Organized by Goethe Institute and curated by Katarina Hedren from the Goethe Institute in Johannesburg African Film Week featured 5 films by African filmmakers. The week opened with Hermon Hailay’s Price of Love (2015), a 99-minute long well-made drama about a young taxi driver Teddy’s happenstance meeting with sex-worker Fere leading to the loss of his cab and the adventure to retrieve it. The film was previously screened at FESPACO, Burkina Faso, Zanzibar International Film Festival, Toronto Film Festival and Stockholm Film Festival.
It was followed the next day by the Namibian Perivi Katjavivi The Unseen (2016) on Tuesday, a genre-bending film in three marvelously shot vignettes, half-improvised, half-scripted.

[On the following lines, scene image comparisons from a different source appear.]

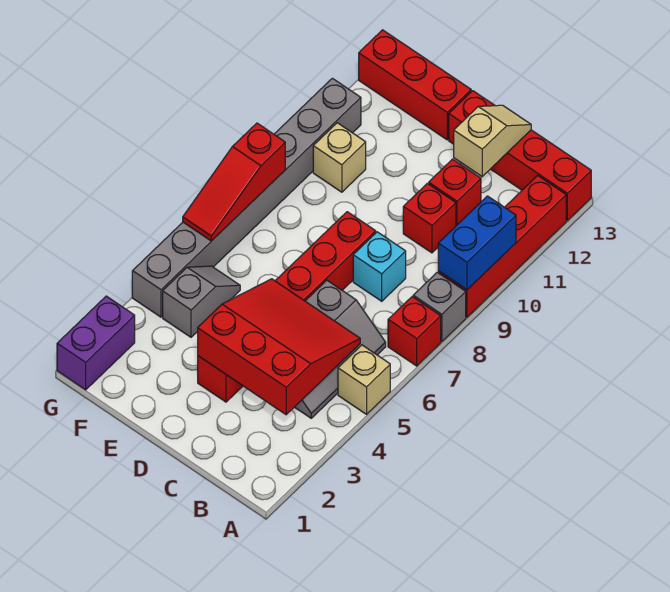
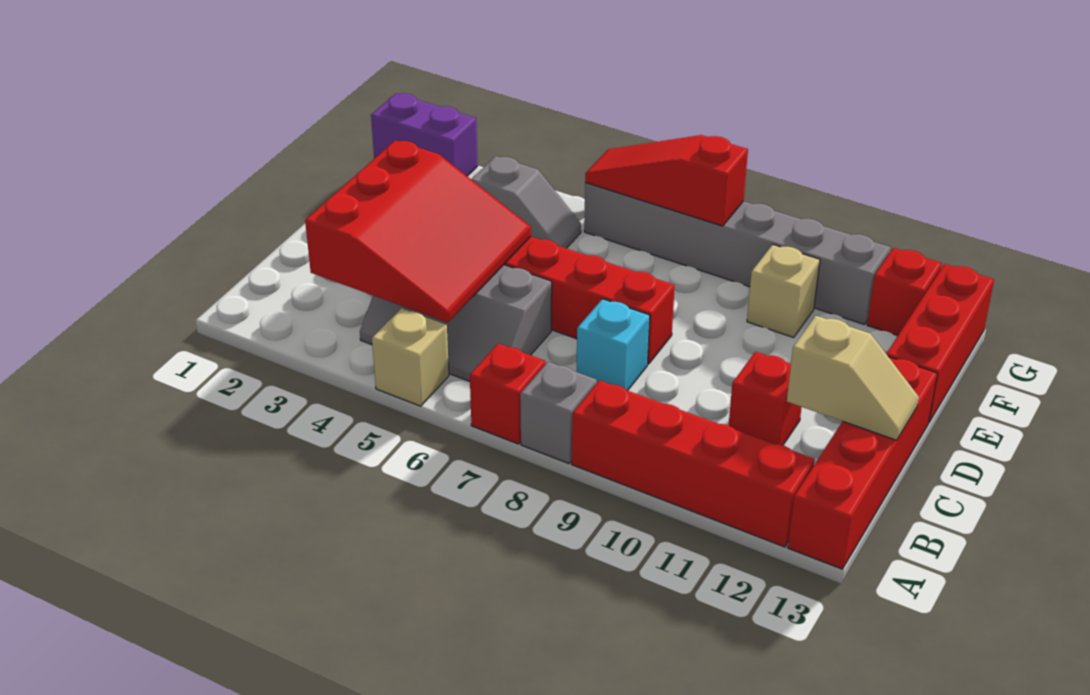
blue brick A9:A10 level 2 -> none
red brick C10 level 1 -> red brick G12 level 1
grey brick G4:G11 level 1 -> grey brick G6:G11 level 1

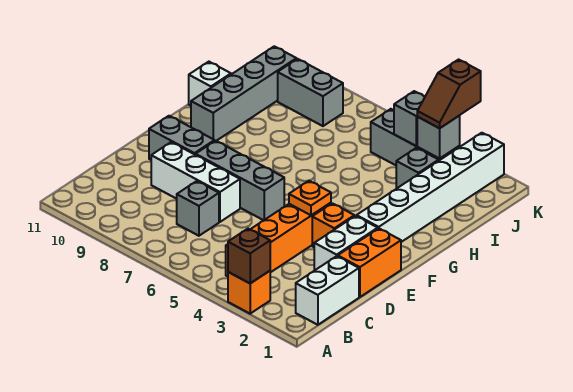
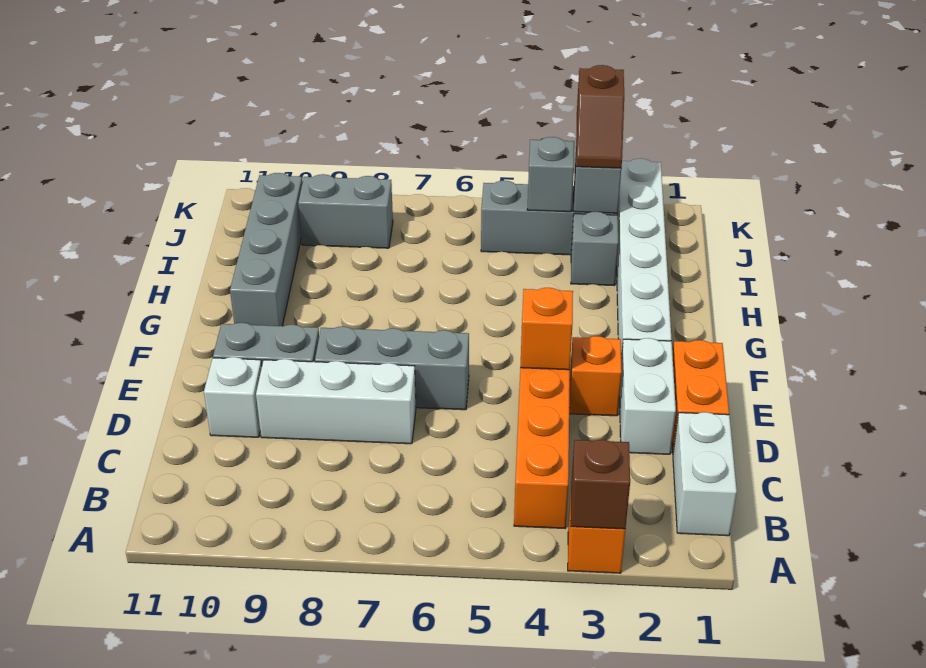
grey brick C7 level 1 -> none
orange plate E4 level 2 -> orange brick E4 level 2
white brick H11 level 1 -> white brick D10 level 1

The story follows Sara, Anu and Marcus as they attempt to be successful in their chosen careers and become better humans.
The Boda Boda Thieves (Uganda, 2015) by Director Dondald Mugisha aired on Thursday, features the increasingly common means of transportation in African cities the ‘boda boda’ locally known as bajaj.

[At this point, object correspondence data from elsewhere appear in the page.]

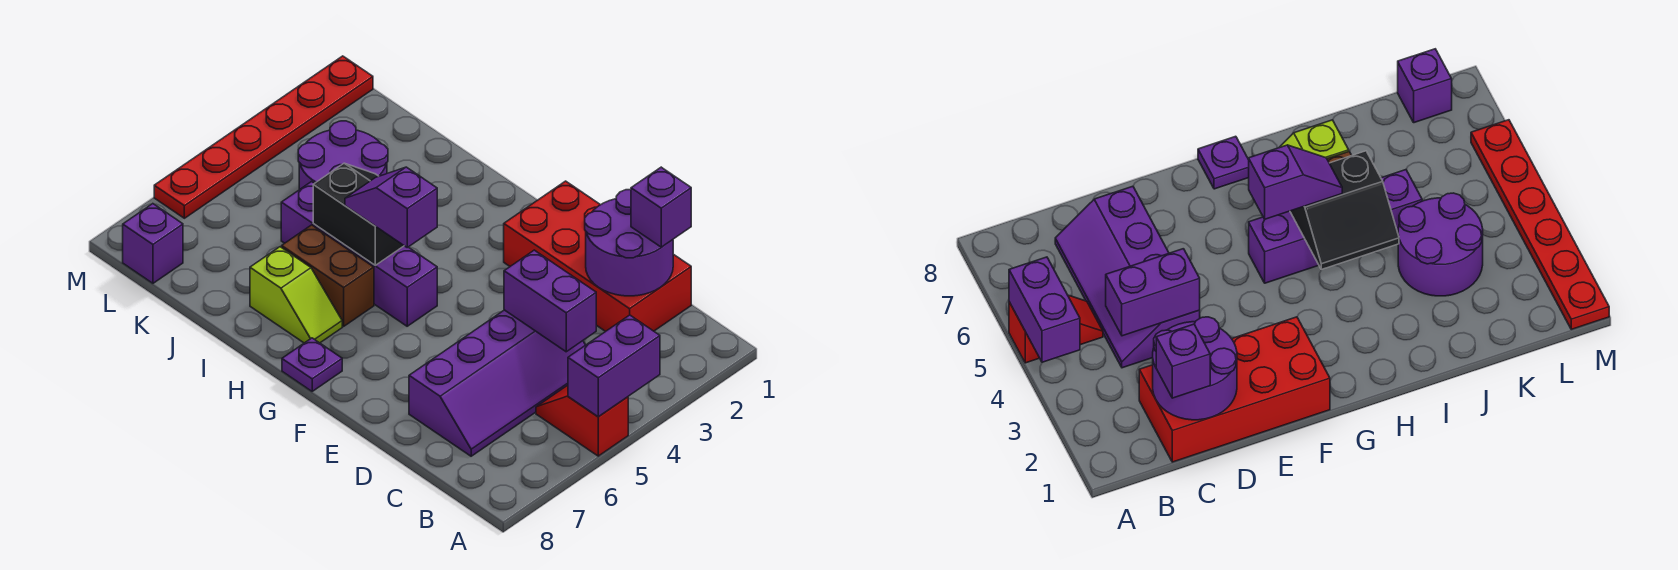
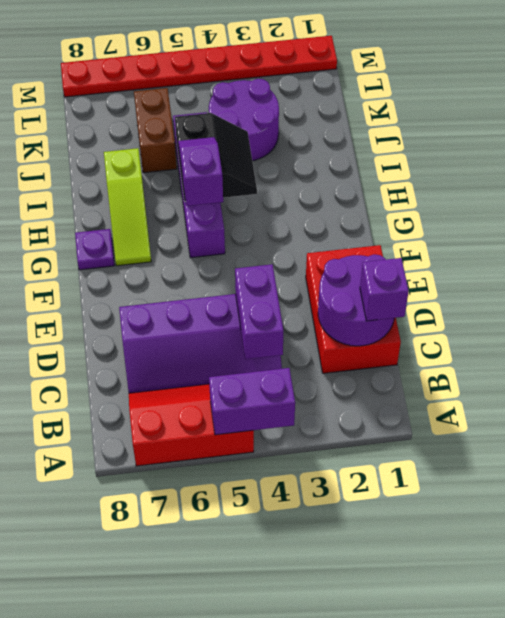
red slope A5:B5 level 1 top A -> red slope A5:B7 level 1 top A
red brick C1:F2 level 1 -> red brick C1:E2 level 1
brown brick H6:I6 level 1 -> brown brick J6:K6 level 1
lime slope H7:I7 level 1 top I -> lime slope G7:I7 level 1 top I
purple brick L8 level 1 -> none
red plate M1:M6 level 1 -> red plate M1:M8 level 1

Director Anisia Uzeyman’s Afro-Punk Dreamstates (Rwanda, 2016) was shown on Friday and follows the story of two artists falling in love. The Director Uzeyman stars in the lead role Indigo and her husband Saul Williams plays the role of Spoonie. The film was shot using two iPhones over 42 days.
The Algerian Director’s Rayhana’s I still Hide to Smoke (Algeria, 2016) confronts gender issues in 1995 Algeria amid civil war and fear of terrorist attacks. Fatima creates a safe haven for all women in a hammam (Turkish bath) in a time of escalating control over women’s lives and international pressures. Rayhana won the award for Best Debut Feature at Raindance Film Festival in 2017 and the audience award at Thessaloniki Film Festival the year before.

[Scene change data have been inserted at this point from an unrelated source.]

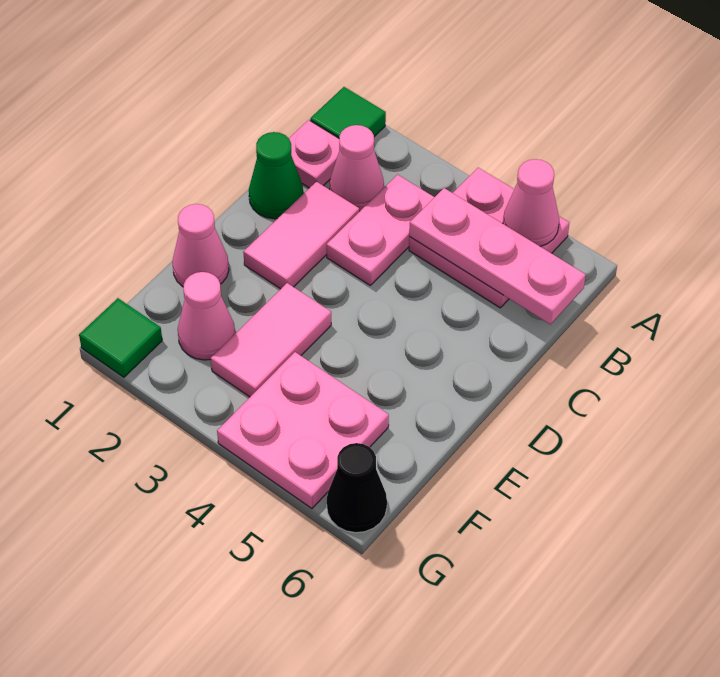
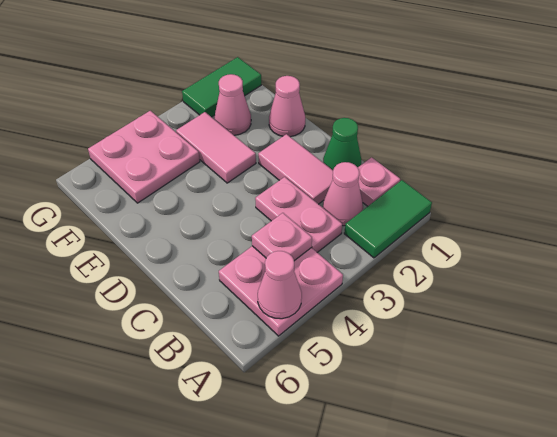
green tile A1 level 1 -> green tile A1:A2 level 1
pink plate B4:B6 level 2 -> pink plate B4 level 2
green tile G1 level 1 -> green tile G1:G2 level 1
black cone G6 level 1 -> none

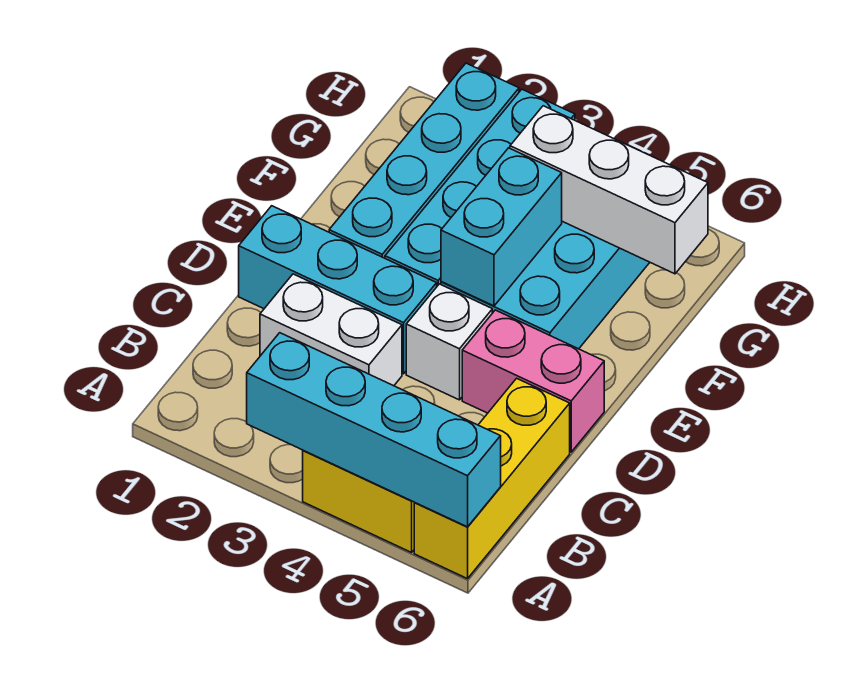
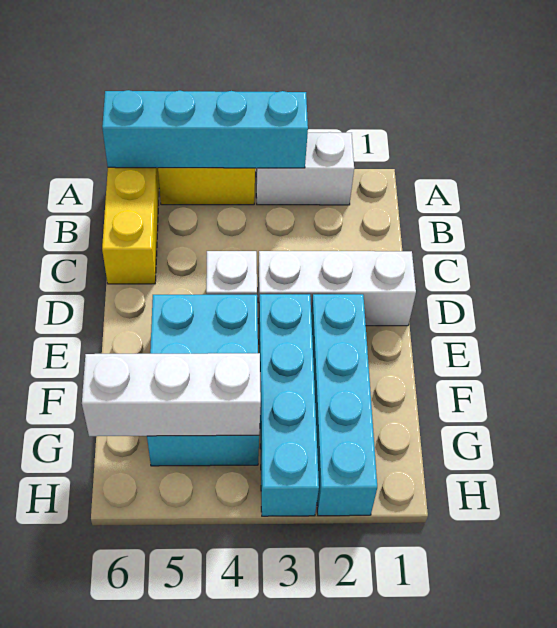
white brick C2:C3 level 1 -> white brick A2:A3 level 1
cyan brick D1:D3 level 1 -> white brick D1:D3 level 1
pink brick D5:D6 level 1 -> none
cyan brick E4:F4 level 2 -> none

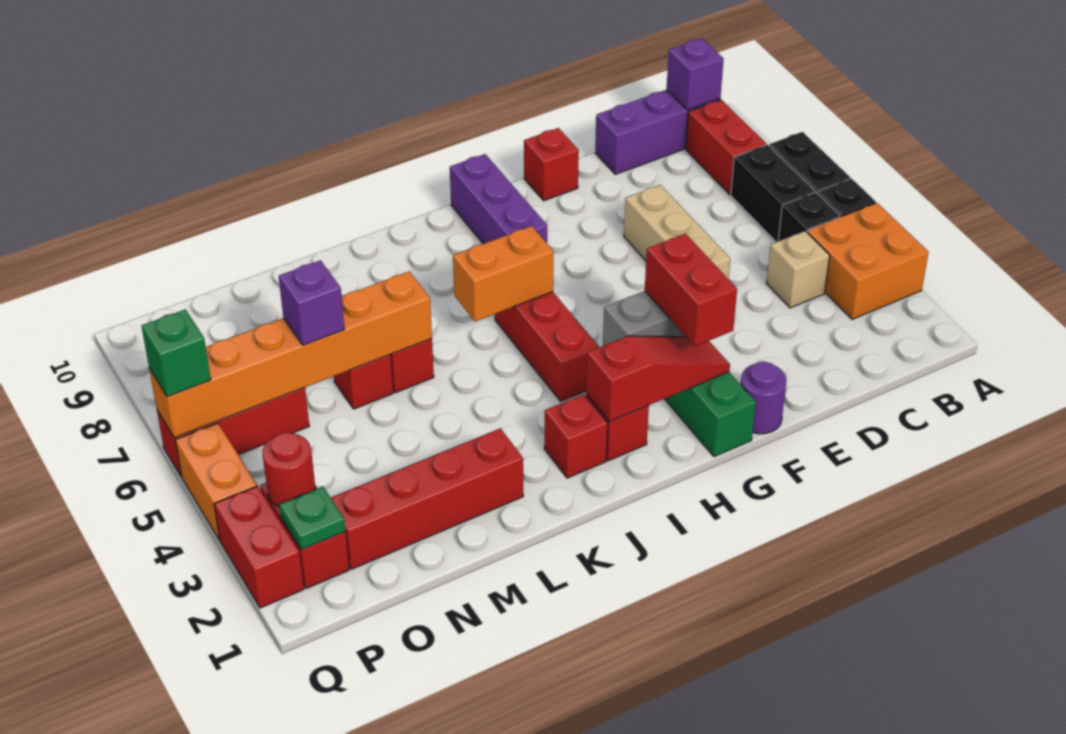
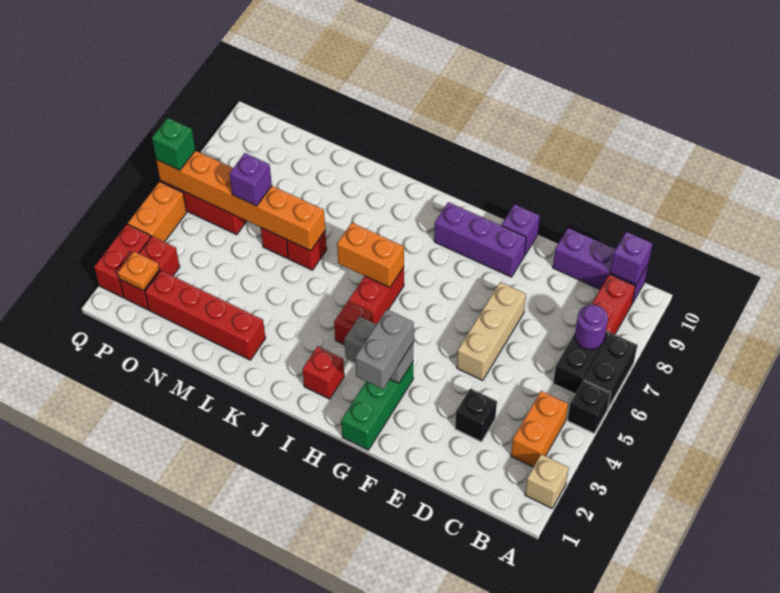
orange brick A3:B4 level 1 -> orange brick B3:B4 level 1
black brick B5 level 1 -> black brick D3 level 1
tan brick C4 level 1 -> tan brick A2 level 1
purple round brick F1 level 1 -> purple round brick B7 level 2
red brick F10 level 1 -> purple brick F10 level 1
red slope G2:I2 level 2 top I -> none
red brick G2:G3 level 3 -> grey brick G2:G3 level 3
purple brick H8:H10 level 1 -> purple brick F9:H9 level 1
red brick J2 level 1 -> none
green plate P2 level 2 -> orange plate P2 level 2
red round brick P3 level 2 -> none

According to Tenagne Tadesse, Program Assistant at the Institute, the films were selected on the basis of having been released less than 3 years ago, their coverage of social issues and documenting African realities, as well as the awards they had won and acclaim they had gained thus far.
The aim of the film week is to showcase successful African films and encourage local filmmakers. This is the second installment of African Film Week, the first launched in 2016 with the African Union Culture Department. The Film Week hopes to bring African countries closer by showcasing each other’s works, forming a shared experience and creating opportunities for storytellers.
Leul Shoaferaw, local filmmaker and founder of Eerie Productions Inc., states the week is a tremendous platform to introduce the best of African films to the Ethiopian audience and filmmakers. “I believe this festival will expand my regional and international professional outlooks, nurture my creative capacity and inspire to contribute to the African cinema portfolio.”